I am not sure how to determine if a tree is balanced, perfectly balanced, or neither if I have it as a picture not a code
For example if I have this tree How can I check if it's balanced, perfectly balanced, or unbalanced? and can someone give me an example of a perfectly balanced tree?
[o]
/ \
[b] [p]
\ / \
[d] [m] [r]
Clearly I can tell that the tree is unbalanced if it was something like this:
[b]
\
[d]
\
[r]
\
[c]
However, if it was something very similar to the one above I don't know how to get it
This is a perfectly balanced and balanced tree:
[k]
/ \
[A] [p]
/ \
[N] [R]
Can someone please explain it to me?
To check if a Binary tree is balanced we need to check three conditions : The absolute difference between heights of left and right subtrees at any node should be less than 1. For each node, its left subtree should be a balanced binary tree.

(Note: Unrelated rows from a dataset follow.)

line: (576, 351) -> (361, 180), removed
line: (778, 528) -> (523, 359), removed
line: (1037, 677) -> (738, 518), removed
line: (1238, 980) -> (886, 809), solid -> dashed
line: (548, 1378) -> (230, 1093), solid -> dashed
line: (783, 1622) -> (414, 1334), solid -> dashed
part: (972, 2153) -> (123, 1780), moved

For each node, its right subtree should be a balanced binary tree.
To see if a binary tree is a binary search tree, check: If a node is a left child, then its key and the keys of the nodes in its right subtree are less than its parent's key. If a node is a right child, then its key and the keys of the nodes in its left subtree are greater than its parent's key.
Creating a Balanced BST Since we need the tree to be balanced, we must put the middle value as the root. After that, we can add the values before the middle to the left of the tree. Therefore, all smaller values will be added to the left subtree.
Every complete binary tree is balanced but not the other way around. As implies, in a complete tree, always the level difference will be no more than 1 so it is always balanced.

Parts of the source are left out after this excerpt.